Pollan's got some sound advice in this book. He tries to keep it simple.
But this is not a 'diet" book, It's more a thorough investigation of where the Western world (specifically America) went wrong in our relationship with food, ceding all control of our dinner table to 'experts' and no longer seeing "food" as an idea and cultural experience... but only as fuel... and through the misguided lens of "nutrition."
The first half of the book examines and breaks down the series of cultural moves (politically and capitalistically) that since the 1970s have separated us from our close relationship with "food."
Basically, we no longer see an apple - we see vitamins, calories and nutrients.
We see fat, sugar and antioxidants.
What we eat is no longer in the hands of "Mom" and "Family Tradition" - it's in the hands of Nutrition scientists and the large food conglomerations.
I devoured this book; it is amazing. It's full of all the "common sense" stuff you already know, deep down in your mind, yet don't really think about. It's terrifying and appalling and fascinating to read at the same time. At one point, I started to get panicky about what I could do IMMEDIATELY. Predictably, I feel duped and manipulated by the food industry. I've wanted to grow my own food for a while, but reading this solidified that idea in my head.
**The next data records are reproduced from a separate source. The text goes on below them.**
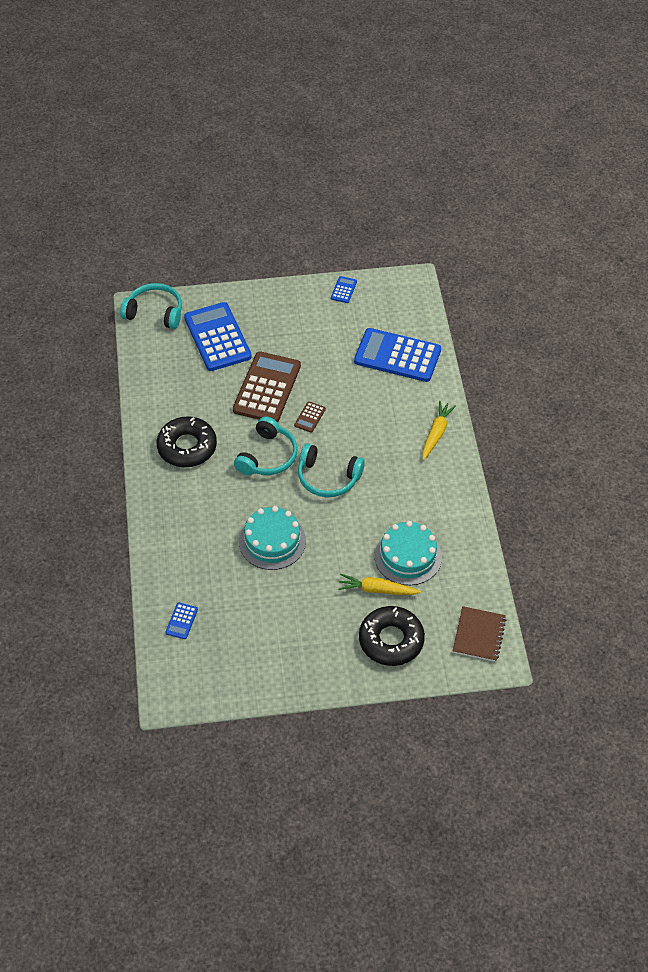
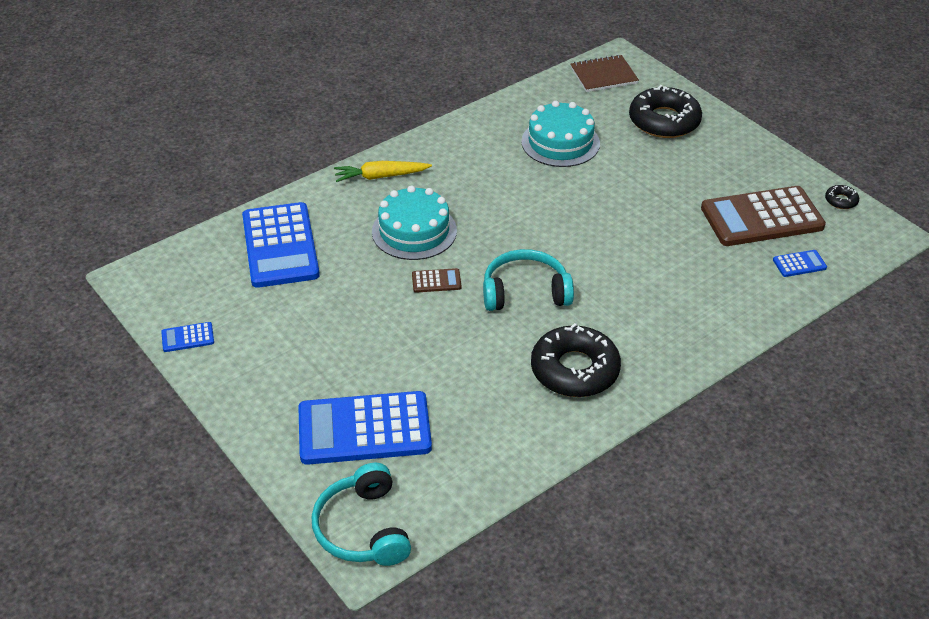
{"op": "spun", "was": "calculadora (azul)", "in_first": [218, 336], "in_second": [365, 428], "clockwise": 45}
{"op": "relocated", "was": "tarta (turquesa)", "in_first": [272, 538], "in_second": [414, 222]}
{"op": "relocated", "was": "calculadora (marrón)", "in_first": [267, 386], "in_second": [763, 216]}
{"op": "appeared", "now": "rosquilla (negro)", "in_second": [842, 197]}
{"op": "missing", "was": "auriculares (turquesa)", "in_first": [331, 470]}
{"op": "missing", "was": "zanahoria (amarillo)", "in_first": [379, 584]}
Pollan touches on many important issues and introduces ideas I hadn't thought about, including pesticides, food ingredients, and HOW we eat. I loved the discussion of the French Paradox near the end and find myself incorporating a lot of French eating customs into my own meals.
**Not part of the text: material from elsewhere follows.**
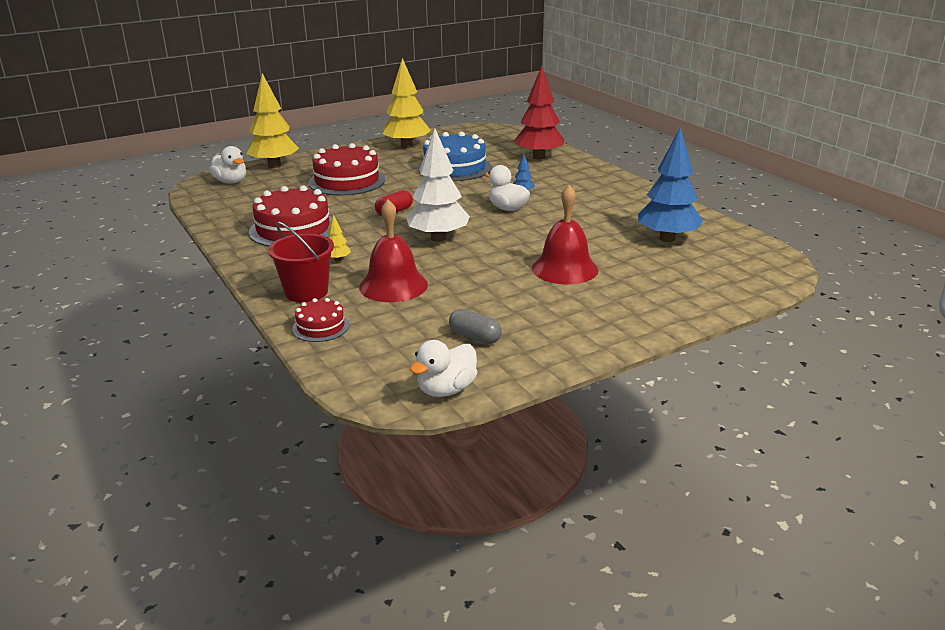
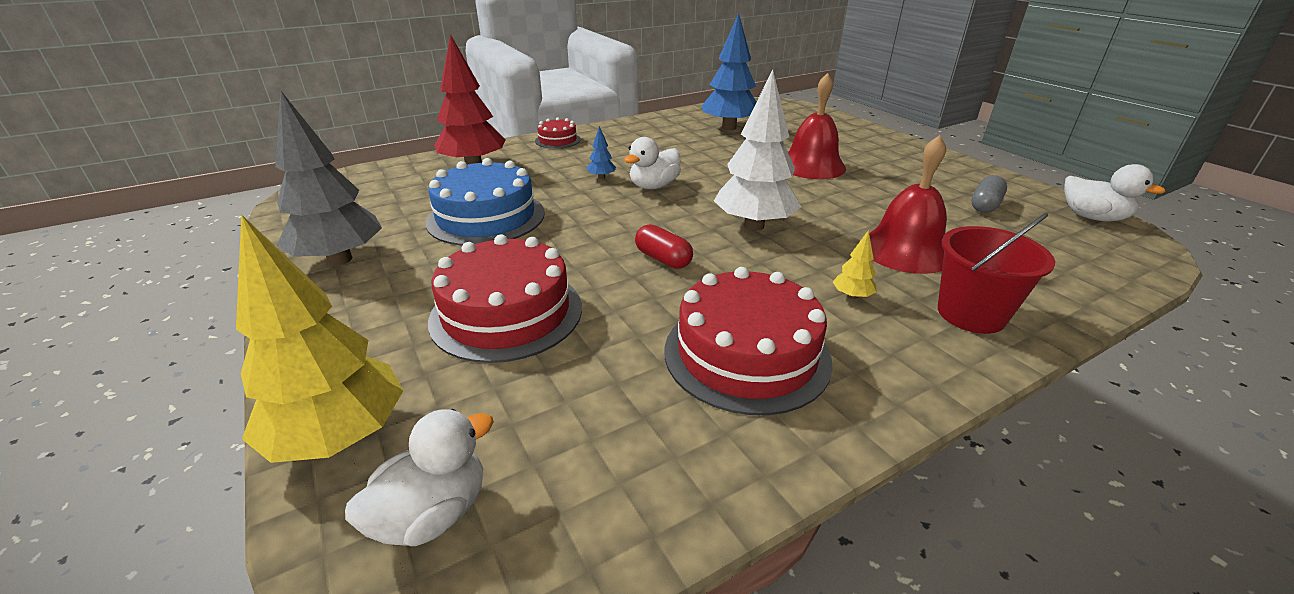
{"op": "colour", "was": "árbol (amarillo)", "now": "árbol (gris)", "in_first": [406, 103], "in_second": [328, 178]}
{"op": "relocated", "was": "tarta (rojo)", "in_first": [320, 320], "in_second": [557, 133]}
I've always eaten "healthy," with few processed foods, but this made me question the nutrition of the whole foods I purchase. It made me see "nutritionism" in an entirely new light, too. If you love food or even if you have a shaky relationship with it, read this. At the very least, you'll be enlightened on the subject of nutrition. You will naturally change your behavior with this knowledge in your head.
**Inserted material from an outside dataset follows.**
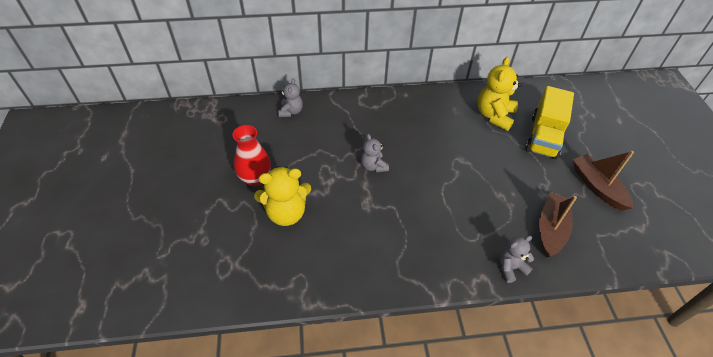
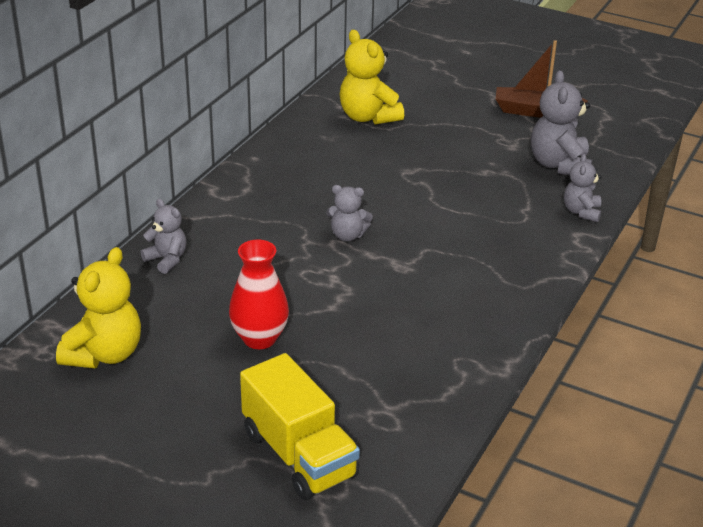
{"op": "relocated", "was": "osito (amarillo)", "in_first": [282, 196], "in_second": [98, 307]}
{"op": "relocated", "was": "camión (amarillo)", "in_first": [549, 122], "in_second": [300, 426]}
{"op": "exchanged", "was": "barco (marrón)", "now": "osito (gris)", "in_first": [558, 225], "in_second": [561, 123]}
With his characteristic journalist's eye, Pollan takes on the food marketing industry in an attempt to prompt/shock his readers into selecting food more mindfully.
This book is his answer to the question posed in "The Omnivore's Dilemma": Given that our bodies can digest nearly anything, is there an optimum way to eat? Nutritionists give us one answer: all we need is the right balance of macro nutrients (protein, carbohydrates, and fats) plus our required vitamins and minerals. A can of Pepsi and a bag of Doritos is nutritionally identical to a banana and an ear of corn, plus a little bit of fat for frying.
Pollan argues that the data from the 40-year Nutritionism experiment is in and the results say the source matters -- perhaps even more than the macronutrients. His answer to the optimum diet question is "Eat food. Not too much. Mostly plants."
Sorry. I'm sure if you're a "foodie," this is the book for you. I wasn't looking for a diet (though I could use one), but I thought this would be "reader friendly." I didn't think it was; I found it heavy going and admit that I skimmed a lot. Guess it just wasn't what I was looking for.
I enjoyed this book a lot. It put into words far better than I could many of the thoughts and feelings I've been having about "Nutritionism" (thinking of food in terms of being a composition of individual micronutrients instead of as, well, an actual whole food that's part of a larger food chain). He very clearly lays out the shortcomings of and damage done by this line of thinking and offers a more helpful alternative. It also plainly stated a lot of the problems and shortcomings of the kinds of research nutritional scientists either prefer or are forced by circumstances to use. Our food system and ways of eating in this country are so screwed up and it's going to take a lot more than individual effort to change that, but his advice to "Eat food. Mostly plants. Not too much" is a good place to start.
not as good as the Omnivore's Dilemma, but interesting. very easy to read and it has some interesting points. makes you realize how hard it is to eat perfectly, and find healthy foods, when we are surrounded and tempted by fast food and processed foods. you can read this book in a few days.
Fantastic book. MUST READ! What an eye opener! My mom has been into nutrition her whole life and I was raised in the 50's & 60's eating whole foods, no wonder bread, though thru the years there are many times I have not of course. I am no angel. The information about imitation foods, the FDA, "food products" and "nutrition-ism" is so well stated, interesting, amazing actually and true! As he says...any "ism" is a ideology, not science or a fact!. We think our scientists have discovered all the vitamins that are .... important... critical... but they don't realize they don't know yet...what they don't know.... until they FIND IT! like electricity...it was always there, we just had to discover it. We have - overall- been turned into lab rats for the food companies and medical industry. How to get away from "diets" and normalize eating. Though may try with intermittent fasting. to cleanse the gunk out I think the intermittent fasting could help and then just eating "real food," not too much and more mindfully." Will read this again . am getting a copy to send to my mother & daughter-in-law. Everyone should read this book.